Gnarack, my half orcish summoner jungle shaman jumps out of the (large) elevator with his creature, Xuktul, a 6 legged tiger with blood eternally pouring from his fur, right into the Lich's readied forcecage spell. As I do little but obstruct the path for my comrades to wade into battle, my companions quickly destroy the Lich's remaining minions and attempt to close for battle. The Lich triggers a trap and destroys a portion of the floor, creating a 10" wide pit.
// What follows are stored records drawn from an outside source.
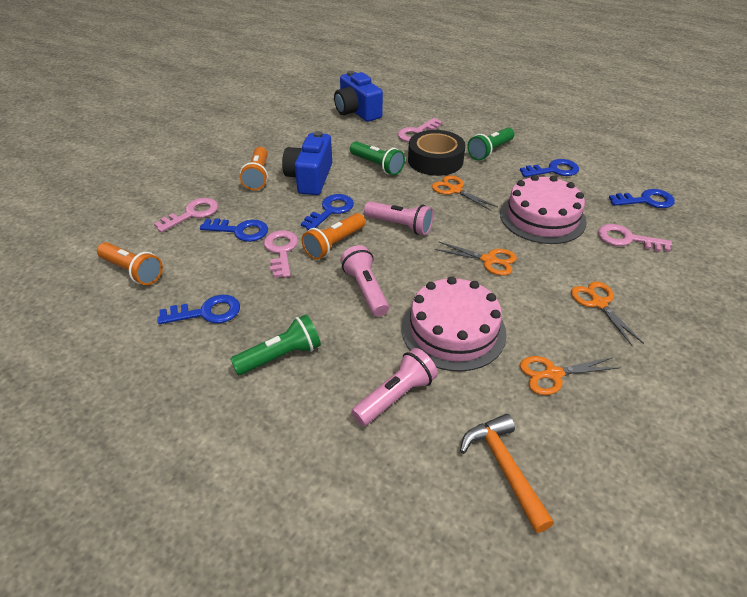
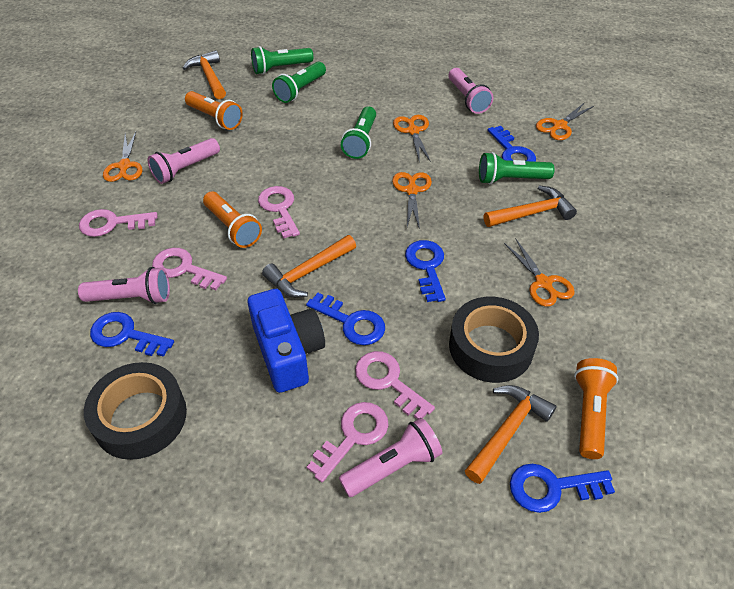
black tape: 1 -> 2
blue camera: 2 -> 1
green flashlight: 3 -> 4
orange hammer: 1 -> 4
orange scissors: 4 -> 5
pink cake: 2 -> 0
pink flashlight: 3 -> 4
pink key: 4 -> 5

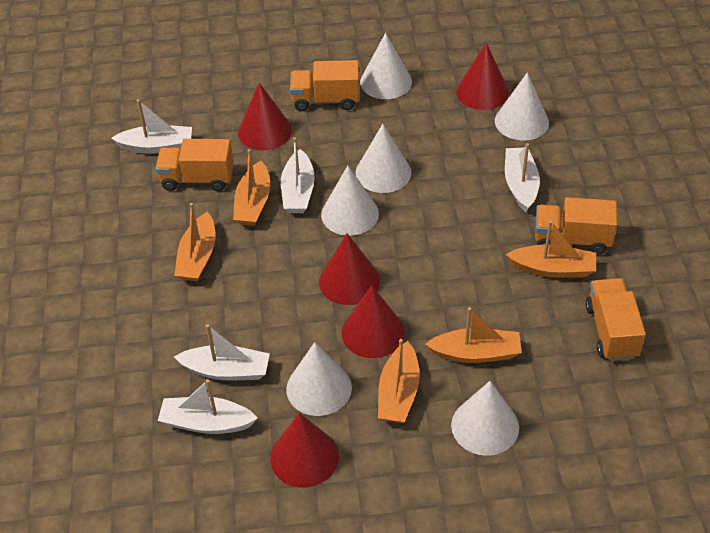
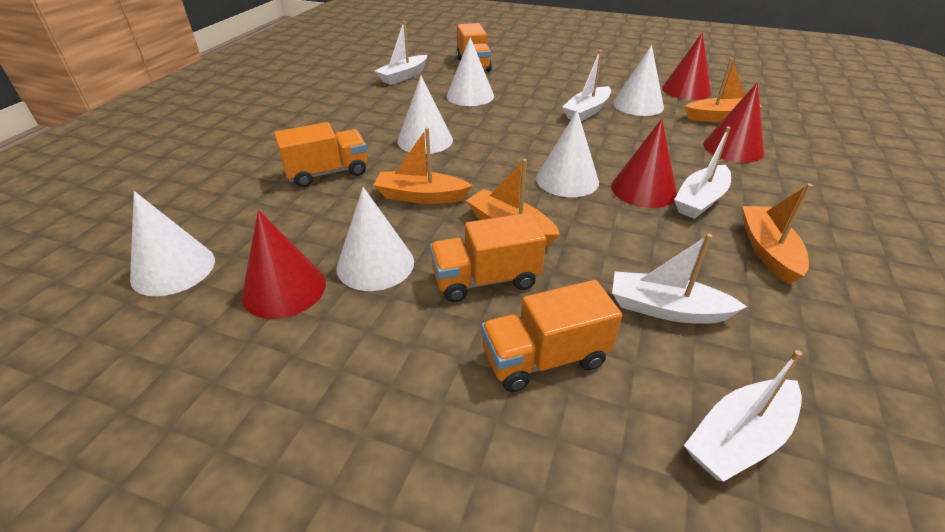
orange boat: 5 -> 4
red cone: 5 -> 4

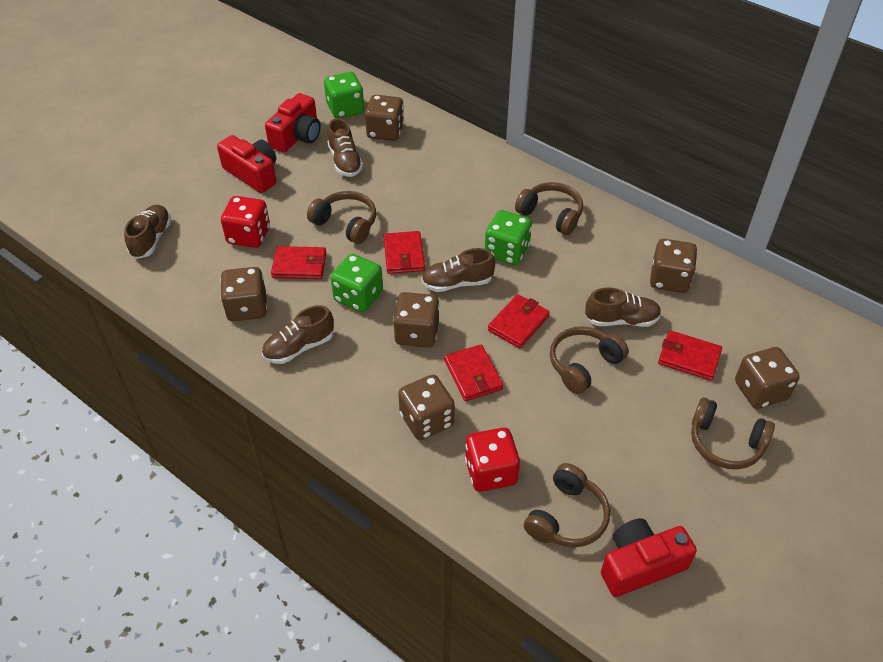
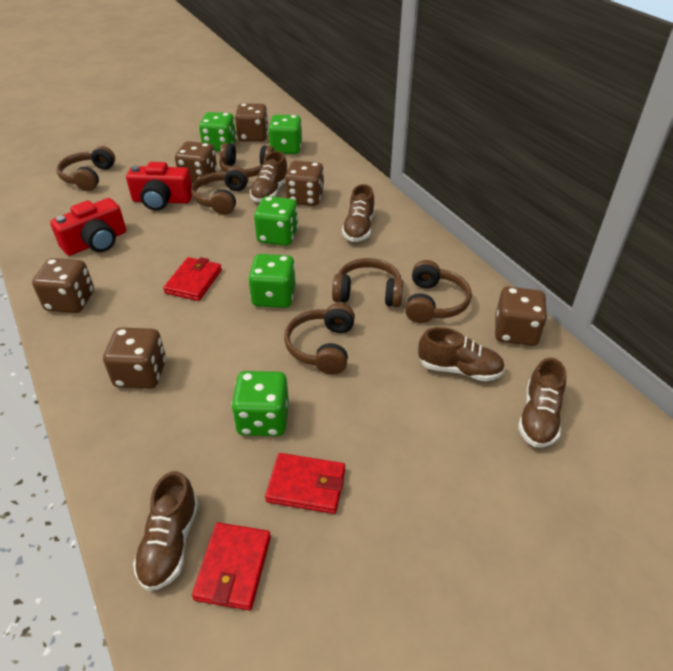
brown headphones: 5 -> 6
green dice: 3 -> 5
red camera: 3 -> 2
red dice: 2 -> 0
red wallet: 5 -> 3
The party notices that the Lich is immune to all of the spells cast at him thus far and then spots the rod he is holding. I cast "grease" to attempt to disarm the rod and fail. Xuktul begins to attack him and is horribly damaged due to a chill shield and does little damage due to his DR. The Lich casts a spell at the party and also target dispels the Paladin's flying potion with a quickened dispel magic.

Our fighter manages to close and disarms the rod, which falls to the floor. I use Maker's Call with transposition (btw, Dimension Door is Astral travel: important to note for future people in Forcecages) to switch with Xuktul and use my move action to pick up the rod and put it in my pocket. As a free action I taunt the Lich in orcish.

In return for my audacity, I am the target of a Finger of Death. 140 damage to my 99 max hp. I fall dead.

Shortly thereafter, our re-flying paladin manages to smite the Lich doing incredible damage and ending the threat... for 1d10 days at least.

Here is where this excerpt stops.